Linguistic asymmetry, the Philippine case

SABBATICAL NOTES. 23 JUNE 2014. MONDAY. N3. 
Linguistic asymmetry, the Philippine case. 

WHAT IS HAPPENING in the Philippines is this, and let us say it: many people are forced to learn one or two languages, but some other people are not at all required by the educational apparatus of the state to know something beyond what they already know in the language or languages they were born into. 

This is a clear case of linguistic asymmetry.

Every Tomas, Diko, and Hari is made to learn Tagalog/Pilipino/Filipino but no one from the language community of Tagalog/Pilipino/Filipino is ever required to know something in Hiligaynon or Cebuano as mediated by Hiligaynon and Cebuano.

The majority of the educatees of the Philippines go through the same ceremony and rite and ritual of doing the same thing, of knowing others, and never their own.

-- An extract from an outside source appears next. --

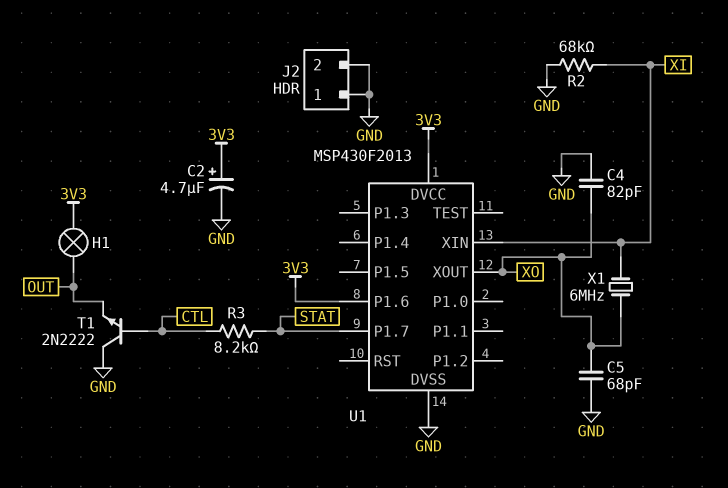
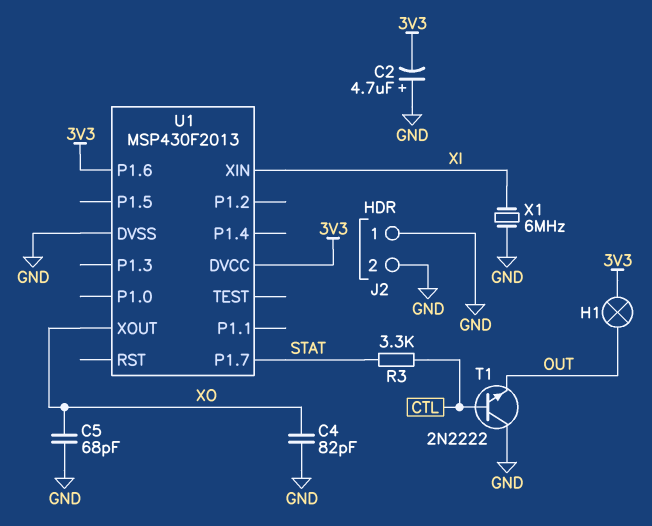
C2: 4.7uF (plus 3V3, minus GND) -> 4.7uF (plus GND, minus 3V3)
R2: 68k (GND, XI) -> none
R3: 8.2k (CTL, STAT) -> 3.3k (CTL, STAT)
X1: 6MHz (XI, XO) -> 6MHz (GND, XI)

We call this funny case an education in Tagalog/Pilipino/Filipino nationalism, but never a real case of nationalism that takes into account the diversity of peoples, languages, and cultures in the Philippines.

It is hard to be educated in diversity when all we have known and understood is nationalism in a singular language.

To accept diversity as our approach to the issue of national building and state crafting is to admit with humility that we made a mistake, and this mistake has been going on and on for so long.

To accept that we are multiple is to understand that we can exploit this multiplicity and make this country great, and it will be great because it can afford to show the world that various peoples and communities and cultures, like the variety of things in nature and in the world, can exist together in peace, and they can exist together in peace because that peace is grounded on justice.